Monday, 7 April 2014

The risks of Domoic acid poisoning in humans.

Domoic acid (DA) is a biotoxin produced by the marine diatom from the genera Pseudo-nitzschia.  It is known to cause amnesic shellfish poisoning in humans, it has neurological and gastrointestinal effects but may also result in seizure or coma.  It is ingested through consumption of shellfish, which are known to accumulate the toxin for longer periods of time than other fish or shellfish.  Previous studies on scallops have found the toxin to be present in levels exceeding the regulatory limit of 20 μg/kg in up to 17% of tested samples within the EU. 

Although there are measures in place to limit consumption by humans it is unknown what effect low levels of this toxin may have, if it will build up over time or even if it could be passed from mothers to their unborn children as has been seen in rats.  Although the tolerable daily intake (TDI) for humans is set at 0.075 ppm there have been no apparent clinical effects found for levels of less than 1.0 ppm.  That being said, other edible marine species such as razor clams and crabs have TDI’s of 19.4 and 31.5 ppm respectively.  Should these be accidentally consumed they could have dire consequences for humans.

A team in Belgium have analysed shellfish samples and data obtained from national food agencies to try to determine the actual risks to humans from eating scallops and oysters in particular.
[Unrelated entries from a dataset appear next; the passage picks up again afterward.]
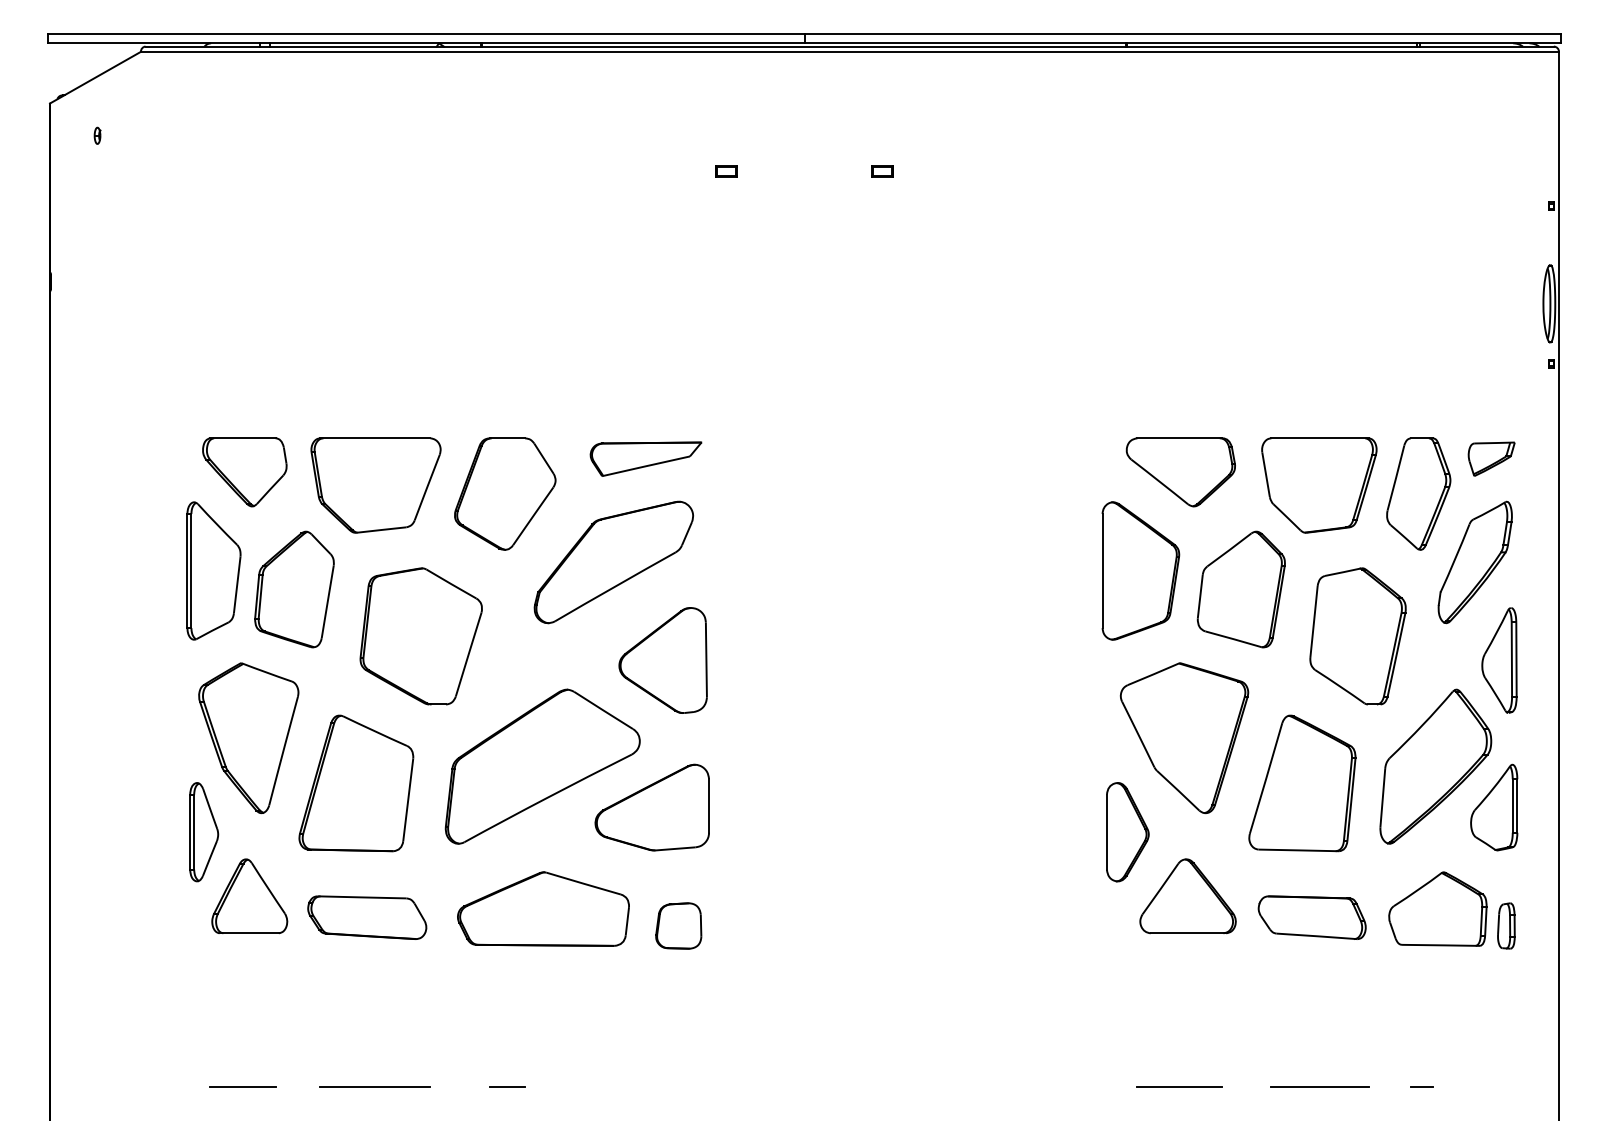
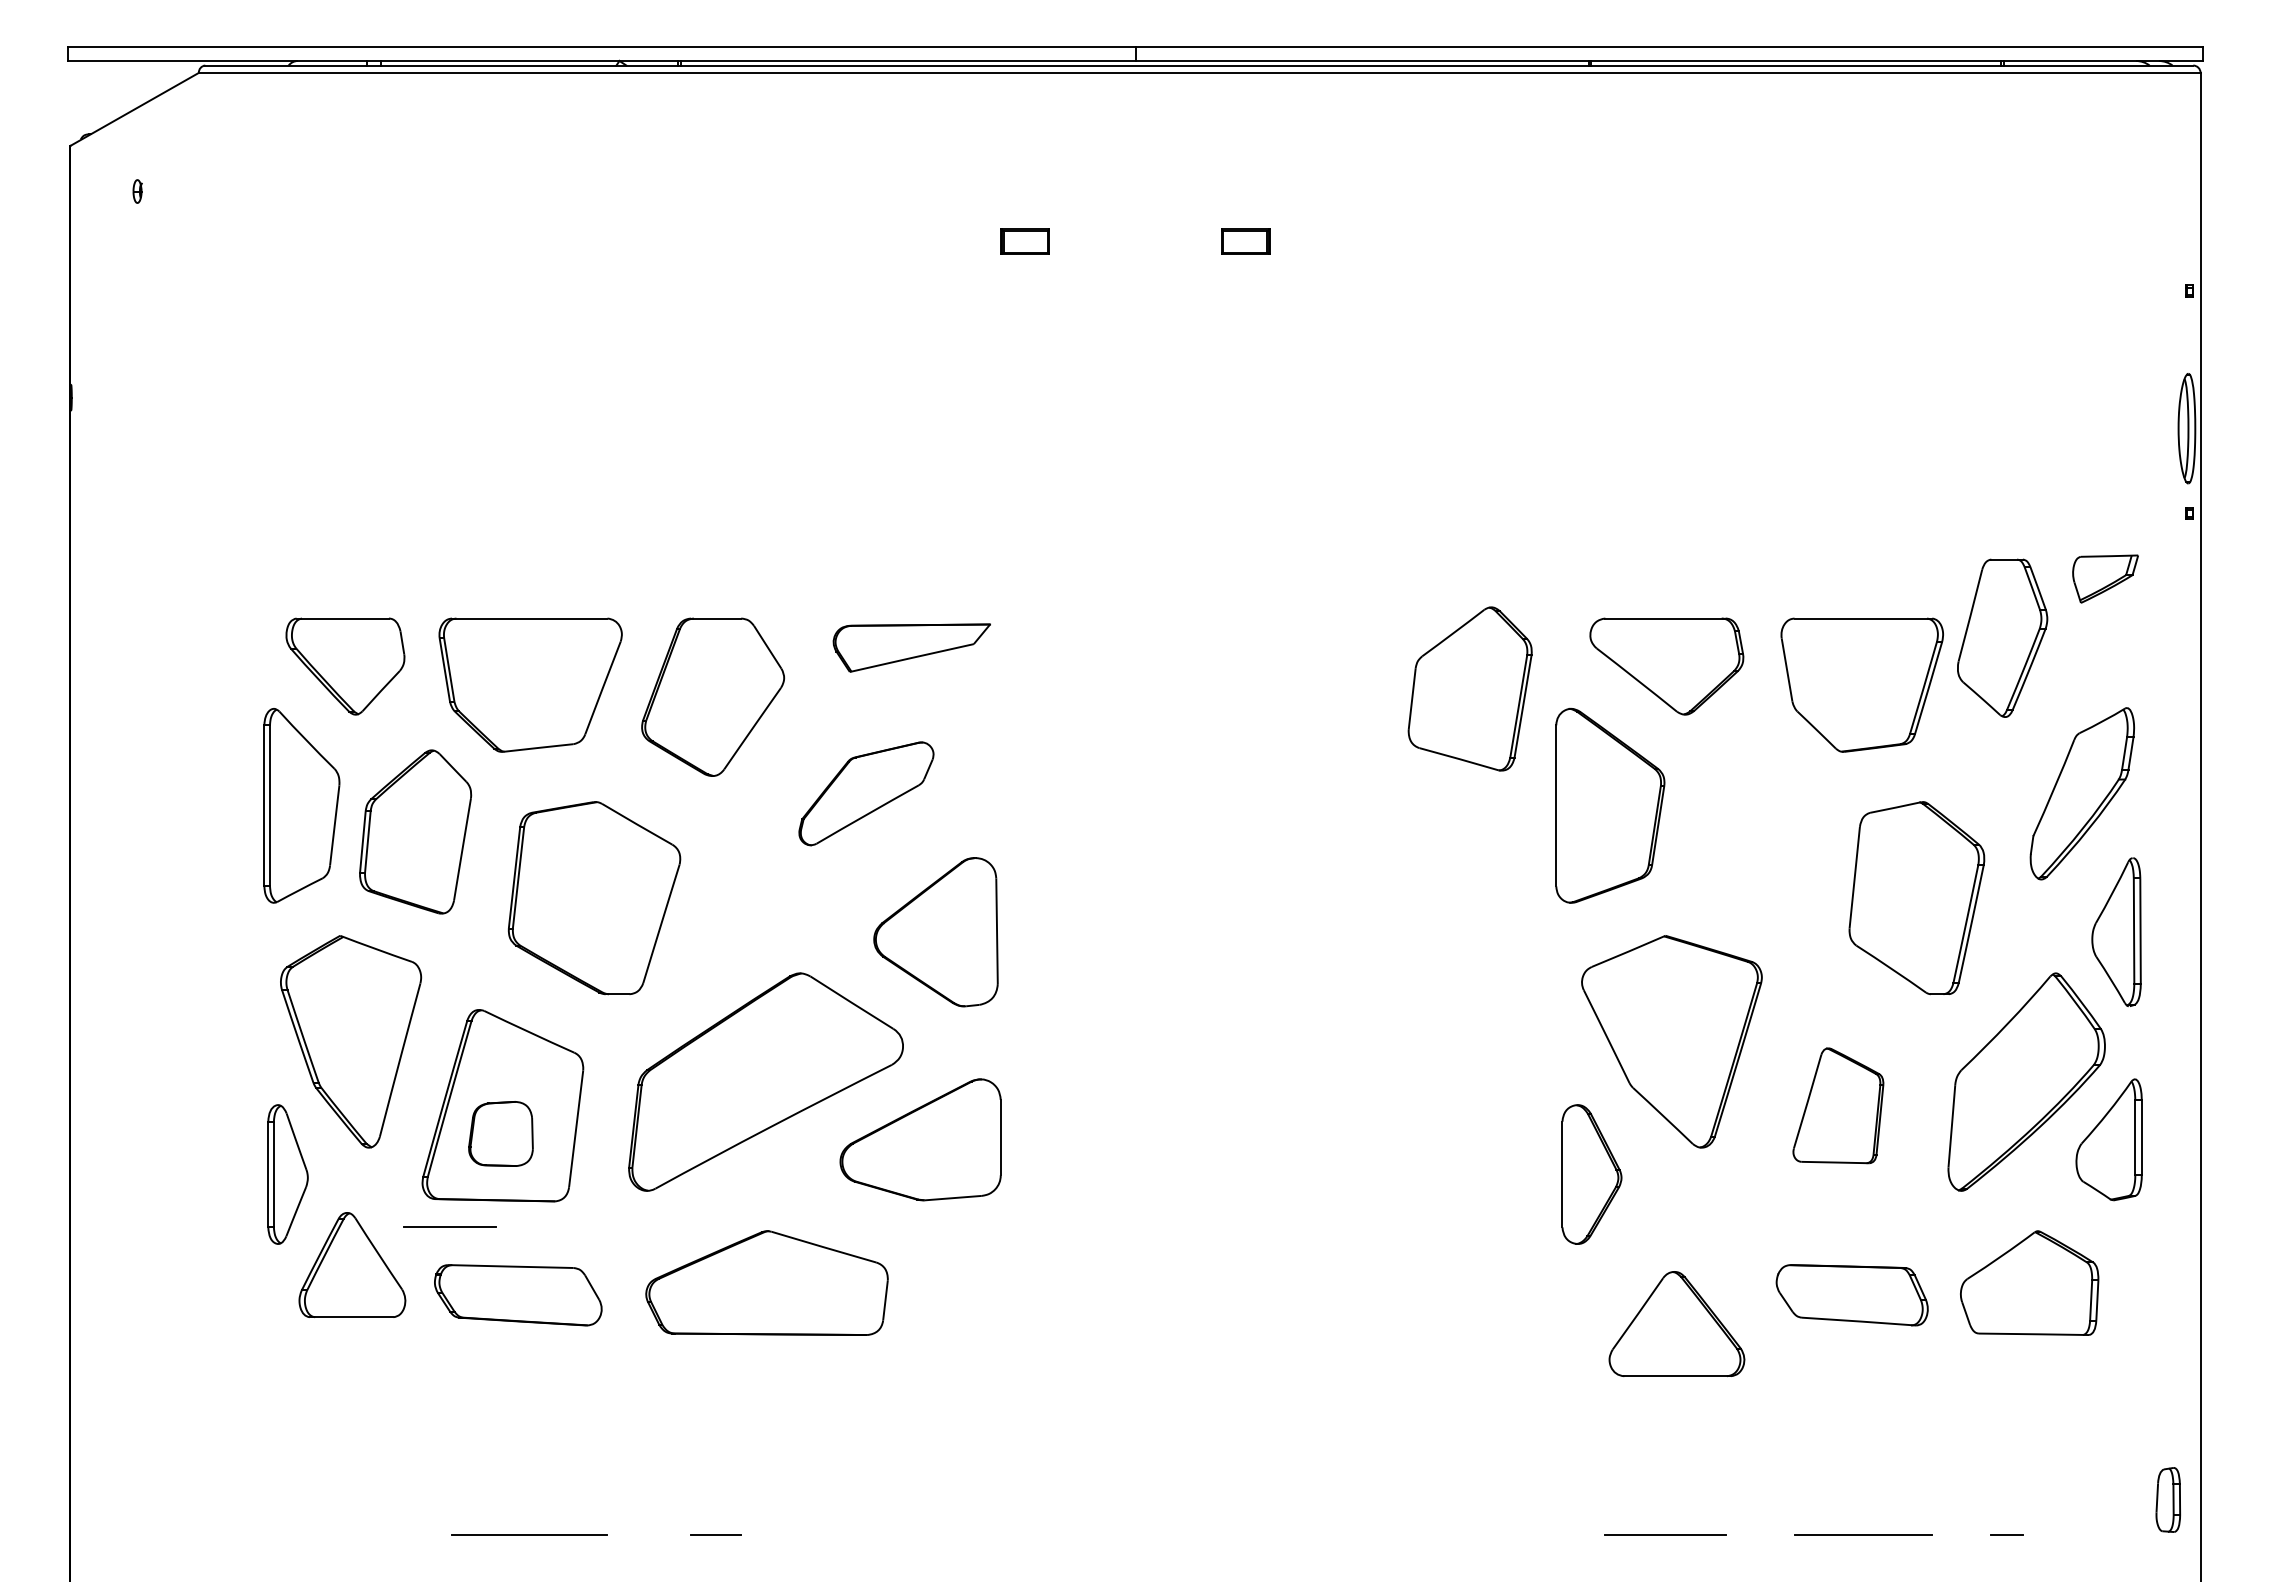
part: (725, 171) -> (1024, 241), size x1.6
part: (882, 171) -> (1245, 241), size x1.6
part: (1491, 458) -> (2105, 578), moved
part: (1418, 493) -> (2002, 637), moved
part: (613, 562) -> (866, 793), size x0.6
part: (1240, 589) -> (1469, 688), moved
part: (1302, 783) -> (1838, 1105), size x0.6
part: (1187, 896) -> (1676, 1324), moved
part: (678, 925) -> (500, 1133), moved
part: (1505, 925) -> (2167, 1499), moved
line: (242, 1087) -> (449, 1226), moved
From their sample of shellfish (Oysters, Mussels and scallops), they discovered 22% of their scallops had DA levels higher than the regulatory limits, this was the highest percentage of all shellfish.  By extrapolating this data they calculated that actually less than 1% of the Belgian population would be at risk from amnesic shellfish poisoning due to eating shellfish with levels of DA that exceeded the acute dose. 

There are fairly stringent procedures in place to ensure acute exposure is limited however the effects of long term exposure are currently unknown.  It is also not known if cooking definitely reduces concentrations of DA in all species and this is certainly an area that could be fairly easily evaluated.  The study also highlighted the fact that long term exposure could actually affect as many as 5% of the population and confirmed that certain groups of the population such as pregnant women, young children or those with any form of reduced liver function could be at greater risk of poisoning. 

Given that DA poisoning can not only effect humans but also some marine mammals and birds it is certain that research into accumulation of DA and the way it may move through the food chain is essential.  There have been fairly recent advances in ways to detect the poison using enzyme-linked immunosorbent assay (ELISA), which now means that testing is much cheaper than it has been previously.  Currently there seem to be only isolated outbreaks amnesic shellfish poisoning but going forward it will be important to discover what effects environmental changes such as global warming may have on both the diatoms themselves and also on the species that accumulate the poison.  We must also consider the fact that as availability of fish populations changes shellfish may grow in popularity which would again increase the risk of outbreaks and isolated cases.

Andjelkovic, M., Vandevijvere, S., Van Klaveren, J., Van Oyen, H., & Van Loco, J. (2012). Exposure to domoic acid through shellfish consumption in Belgium. Environment international, 49, 115-119.